Dinda Hauw
Jam terbang Dinda Hauw sebagai aktris memang belum tinggi. Dara 15 tahun itu baru bermain empat film. Yakni, Surat Kecil untuk Tuhan, Ayah Mengapa Aku Berbeda, Semesta Mendukung, dan Seandainya. Meski demikian, dia punya bekal kuat untuk menjadi pemain film hebat.
Ditemui di sebuah taman di kantor salah satu stasiun televisi swasta di Jakarta Barat pada Kamis lalu (23/2), pemilik nama lengkap Nyimas Nasthiti Adinda tersebut berdandan kasual yang segar. Kulit putihnya kontras dengan kaus merah dan rok hijau yang dikenakan.
Sesekali, rambut pendeknya disisir dengan jari-jarinya. Rambut Dinda dulu panjang sepinggang. Tetapi, demi film Surat Kecil untuk Tuhan (SKUT), dia memangkasn habis rambutnya. “(Film) itu syuting Desember 2010 dan sekarang sudah Februari 2012. Tetapi, rambutku masih pendek segini,” ujarnya, lalu tersenyum.
Berkat memerankan tokoh Gita Sesa Wanda Cantika atau Keke di film yang diangkat dari novel kisah nyata dengan judul sama itu, Dinda masuk nominasi Pemeran Utama Perempuan Terbaik Festival Film Indonesia 2011. Keke diceritakan menderita penyakit rhabdomyosarcoma (kanker jaringan lunak). Rambutnya rontok sampai botak. Kulitnya mengering. Dia akhirnya meninggal.
Di film Ayah Mengapa Aku Berbeda, Dinda berperan sebagai anak tunarungu. Di film Seandainya dia diceritakan menderita leukemia. “Hahaha, perannya penyakitan semua,” katanya.
Bungsu di antara empat bersaudara pasangan K.M.S. Herman dan Hulwati Husna itu tidak tahu mengapa sering mendapat peran orang sakit. Yang penting, dia merasa enjoy saat menjalaninya. “Aku kan masih muda, masih belajar. Kalau ada kesempatan berkarya, kenapa tidak? Jadi, jalani aja dulu seperti air mengalir,” tuturnya.
Dinda tidak mau terjebak. Kalau punya pilihan, di film mendatang dia ingin mendapat karakter yang berbeda. Dia takut penonton bosan jika dirinya jadi orang sakit lagi. “Yah, Dinda main film penyakitan mulu, nih. Nanti ceritanya mati atau jadi cacat. Aku nggak mau orang berpikir seperti itu. Aku sih mau banget nyoba semua karakter,” terangnya.
Memang, saat berakting sebagai orang sakit atau tunarungu, Dinda begitu apik memerankannya. Apalagi saat menjadi Keke. Perempuan yang belajar akting secara otodidak itu merasa bahwa seolah bukan dirinya sendiri yang berada di depan kamera. “Begitu kamera rolling, aku bukan Dinda lagi,” tuturnya.

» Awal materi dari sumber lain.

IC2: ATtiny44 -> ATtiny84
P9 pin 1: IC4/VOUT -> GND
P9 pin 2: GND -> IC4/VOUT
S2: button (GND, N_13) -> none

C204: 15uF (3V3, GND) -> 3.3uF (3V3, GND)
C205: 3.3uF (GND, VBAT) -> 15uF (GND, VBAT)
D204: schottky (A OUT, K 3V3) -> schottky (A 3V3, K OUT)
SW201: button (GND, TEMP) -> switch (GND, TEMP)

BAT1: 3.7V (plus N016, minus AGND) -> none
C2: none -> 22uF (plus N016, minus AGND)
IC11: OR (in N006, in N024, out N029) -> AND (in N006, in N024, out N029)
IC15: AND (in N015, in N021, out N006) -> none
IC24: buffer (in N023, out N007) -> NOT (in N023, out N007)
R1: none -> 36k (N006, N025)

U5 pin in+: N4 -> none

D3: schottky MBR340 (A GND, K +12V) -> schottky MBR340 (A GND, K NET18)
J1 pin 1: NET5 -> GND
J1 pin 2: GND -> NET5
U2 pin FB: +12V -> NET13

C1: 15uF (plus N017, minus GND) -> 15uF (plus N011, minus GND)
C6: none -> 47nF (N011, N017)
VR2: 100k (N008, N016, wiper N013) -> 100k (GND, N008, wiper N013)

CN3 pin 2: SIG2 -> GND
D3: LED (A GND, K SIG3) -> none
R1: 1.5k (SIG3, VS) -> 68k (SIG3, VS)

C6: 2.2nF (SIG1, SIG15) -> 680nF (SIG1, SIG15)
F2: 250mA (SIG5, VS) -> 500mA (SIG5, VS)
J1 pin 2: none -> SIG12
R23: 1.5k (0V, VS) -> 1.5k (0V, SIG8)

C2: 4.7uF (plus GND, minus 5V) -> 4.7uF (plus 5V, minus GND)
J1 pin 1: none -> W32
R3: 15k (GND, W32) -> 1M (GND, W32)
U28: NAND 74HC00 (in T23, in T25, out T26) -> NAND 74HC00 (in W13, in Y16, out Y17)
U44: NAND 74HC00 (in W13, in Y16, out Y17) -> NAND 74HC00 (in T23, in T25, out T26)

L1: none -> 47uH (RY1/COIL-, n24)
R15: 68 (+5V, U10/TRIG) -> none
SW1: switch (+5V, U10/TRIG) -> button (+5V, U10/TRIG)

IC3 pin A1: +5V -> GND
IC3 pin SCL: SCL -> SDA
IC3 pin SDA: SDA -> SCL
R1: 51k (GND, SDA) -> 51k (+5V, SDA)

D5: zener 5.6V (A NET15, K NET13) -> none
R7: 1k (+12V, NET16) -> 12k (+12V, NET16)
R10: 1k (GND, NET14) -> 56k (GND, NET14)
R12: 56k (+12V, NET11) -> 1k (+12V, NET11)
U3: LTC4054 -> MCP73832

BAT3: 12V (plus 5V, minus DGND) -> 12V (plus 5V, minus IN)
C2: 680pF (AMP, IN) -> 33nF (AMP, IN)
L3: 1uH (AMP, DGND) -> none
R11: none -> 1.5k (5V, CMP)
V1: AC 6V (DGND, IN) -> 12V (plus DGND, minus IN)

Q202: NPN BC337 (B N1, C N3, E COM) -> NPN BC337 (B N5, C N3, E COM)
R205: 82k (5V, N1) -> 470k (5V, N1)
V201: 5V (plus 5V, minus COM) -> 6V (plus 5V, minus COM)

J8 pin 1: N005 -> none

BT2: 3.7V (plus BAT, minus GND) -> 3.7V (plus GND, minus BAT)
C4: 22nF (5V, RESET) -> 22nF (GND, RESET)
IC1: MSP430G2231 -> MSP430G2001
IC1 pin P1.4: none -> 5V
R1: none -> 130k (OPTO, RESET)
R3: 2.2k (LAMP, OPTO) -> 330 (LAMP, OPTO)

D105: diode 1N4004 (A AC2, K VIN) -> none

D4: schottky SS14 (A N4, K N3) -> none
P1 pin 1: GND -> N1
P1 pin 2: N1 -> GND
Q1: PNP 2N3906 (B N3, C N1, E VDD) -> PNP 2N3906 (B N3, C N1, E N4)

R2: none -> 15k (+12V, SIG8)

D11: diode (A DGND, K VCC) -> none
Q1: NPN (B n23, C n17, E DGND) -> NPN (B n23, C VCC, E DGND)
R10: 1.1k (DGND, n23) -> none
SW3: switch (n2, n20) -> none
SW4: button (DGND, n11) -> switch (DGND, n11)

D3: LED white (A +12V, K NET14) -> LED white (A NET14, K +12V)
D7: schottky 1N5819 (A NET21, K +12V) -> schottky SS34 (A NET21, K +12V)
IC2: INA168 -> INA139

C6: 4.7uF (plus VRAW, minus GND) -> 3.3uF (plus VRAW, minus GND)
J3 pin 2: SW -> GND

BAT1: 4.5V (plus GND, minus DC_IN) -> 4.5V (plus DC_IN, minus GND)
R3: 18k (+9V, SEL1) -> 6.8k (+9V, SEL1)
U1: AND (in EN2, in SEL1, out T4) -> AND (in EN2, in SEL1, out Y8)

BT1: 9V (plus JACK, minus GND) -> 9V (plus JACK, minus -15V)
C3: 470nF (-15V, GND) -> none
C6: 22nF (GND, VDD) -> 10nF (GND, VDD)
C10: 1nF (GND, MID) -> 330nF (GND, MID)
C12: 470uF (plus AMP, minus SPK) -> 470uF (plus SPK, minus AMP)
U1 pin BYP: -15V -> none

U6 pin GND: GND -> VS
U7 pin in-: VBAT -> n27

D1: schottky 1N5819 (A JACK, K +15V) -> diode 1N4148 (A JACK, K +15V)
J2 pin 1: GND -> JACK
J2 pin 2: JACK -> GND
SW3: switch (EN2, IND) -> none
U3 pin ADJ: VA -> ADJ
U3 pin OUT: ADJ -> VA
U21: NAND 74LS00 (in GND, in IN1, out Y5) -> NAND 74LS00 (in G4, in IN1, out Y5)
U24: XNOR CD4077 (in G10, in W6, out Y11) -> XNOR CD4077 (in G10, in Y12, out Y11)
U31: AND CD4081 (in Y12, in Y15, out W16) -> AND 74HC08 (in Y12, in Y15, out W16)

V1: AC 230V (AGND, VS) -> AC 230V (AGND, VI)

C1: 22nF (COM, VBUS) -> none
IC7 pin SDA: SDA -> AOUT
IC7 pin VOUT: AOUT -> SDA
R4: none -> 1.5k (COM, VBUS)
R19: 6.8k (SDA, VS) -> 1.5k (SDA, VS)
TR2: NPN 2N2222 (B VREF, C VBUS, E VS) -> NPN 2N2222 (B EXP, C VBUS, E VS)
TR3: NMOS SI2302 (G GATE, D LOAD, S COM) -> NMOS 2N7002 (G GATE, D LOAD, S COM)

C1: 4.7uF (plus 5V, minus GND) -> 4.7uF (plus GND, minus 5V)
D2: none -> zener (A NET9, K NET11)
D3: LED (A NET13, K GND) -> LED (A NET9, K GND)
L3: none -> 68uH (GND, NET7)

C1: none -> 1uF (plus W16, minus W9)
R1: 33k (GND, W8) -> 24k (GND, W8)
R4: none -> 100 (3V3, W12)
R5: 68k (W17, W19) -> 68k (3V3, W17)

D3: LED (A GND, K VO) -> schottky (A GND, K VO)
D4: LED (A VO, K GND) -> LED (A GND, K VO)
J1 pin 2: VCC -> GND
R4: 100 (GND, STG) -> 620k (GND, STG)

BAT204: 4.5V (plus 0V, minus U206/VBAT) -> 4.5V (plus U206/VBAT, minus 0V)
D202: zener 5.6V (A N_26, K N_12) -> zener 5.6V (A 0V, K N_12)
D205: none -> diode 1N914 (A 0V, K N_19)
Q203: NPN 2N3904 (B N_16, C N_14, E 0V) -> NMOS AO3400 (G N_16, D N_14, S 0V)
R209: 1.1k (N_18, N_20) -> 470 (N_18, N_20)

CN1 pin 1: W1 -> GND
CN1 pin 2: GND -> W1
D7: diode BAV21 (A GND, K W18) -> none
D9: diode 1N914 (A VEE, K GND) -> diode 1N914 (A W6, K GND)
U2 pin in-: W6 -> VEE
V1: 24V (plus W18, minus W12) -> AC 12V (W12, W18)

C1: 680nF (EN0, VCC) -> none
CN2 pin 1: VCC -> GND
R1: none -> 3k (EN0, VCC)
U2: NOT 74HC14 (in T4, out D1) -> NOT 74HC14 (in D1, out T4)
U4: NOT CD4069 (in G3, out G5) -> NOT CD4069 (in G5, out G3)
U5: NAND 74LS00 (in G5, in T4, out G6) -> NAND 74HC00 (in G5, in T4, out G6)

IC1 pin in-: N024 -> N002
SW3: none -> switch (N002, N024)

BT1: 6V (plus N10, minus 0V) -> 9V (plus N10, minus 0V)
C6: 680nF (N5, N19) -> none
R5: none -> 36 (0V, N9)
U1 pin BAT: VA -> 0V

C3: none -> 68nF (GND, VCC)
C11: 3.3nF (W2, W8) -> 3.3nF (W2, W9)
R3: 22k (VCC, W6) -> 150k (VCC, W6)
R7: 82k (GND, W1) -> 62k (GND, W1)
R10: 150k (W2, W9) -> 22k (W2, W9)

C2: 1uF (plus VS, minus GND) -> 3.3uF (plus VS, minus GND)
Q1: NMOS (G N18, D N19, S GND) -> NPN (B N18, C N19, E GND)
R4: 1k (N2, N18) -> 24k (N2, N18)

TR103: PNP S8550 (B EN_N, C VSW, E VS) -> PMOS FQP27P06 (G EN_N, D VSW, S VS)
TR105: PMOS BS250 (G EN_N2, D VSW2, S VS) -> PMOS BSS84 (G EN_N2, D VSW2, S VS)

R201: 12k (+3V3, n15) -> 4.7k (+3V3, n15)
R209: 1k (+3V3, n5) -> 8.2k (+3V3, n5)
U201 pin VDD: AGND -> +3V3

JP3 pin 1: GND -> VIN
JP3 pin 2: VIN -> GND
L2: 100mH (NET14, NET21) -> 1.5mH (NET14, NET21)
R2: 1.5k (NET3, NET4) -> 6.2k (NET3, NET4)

Film SKUT juga begitu membekas di hatinya. Sebab, Dinda mengorbankan banyak hal dan harus melalui proses tes yang panjang. Selain itu, emosinya terjalin di sana. “Aku dipilih sendiri oleh bapak (almarhumah) Keke. Setelah masuk dua besar, aku bertemu keluarga Keke. Aku yang dipilih,” terangnya. Di syuting hari terakhir dia bertemu dengan ibu Keke. “Waktu pamitan, kami berpelukan erat sekali. Setelah itu, aku nangis,” ungkapnya.
Sebelum bermain SKUT, perempuan kelahiran Palembang, 14 November 1996, tersebut beberapa kali terlibat sinetron dan iklan. Tetapi, baru di film itulah namanya melambung dan diperhitungkan sebagai raising star. Banyak tawaran film layar lebar berdatangan.
“Alhamdulillah, sekarang aku sedang memilih main film. Karena pilihan itu, aku harus menjalani banyak konsekuensi. Salah satunya, home schooling. Abang-abangku kasih tahu, kalau mau main film, aku harus memilih. Jaga image juga, kan. Aku dilarang main film yang aneh-aneh (vulgar, Red),” terangnya.
Kini Dinda duduk di kelas III SMA. Sebentar lagi perempuan yang saat kecil bercita-cita jadi dokter tersebut lulus. “Karena itu, sekarang aku main film dulu. Aku belum mau main sinetron karena mau mempersiapkan ujian juga,” jelasnya. (jan/c12/ayi/jpnn)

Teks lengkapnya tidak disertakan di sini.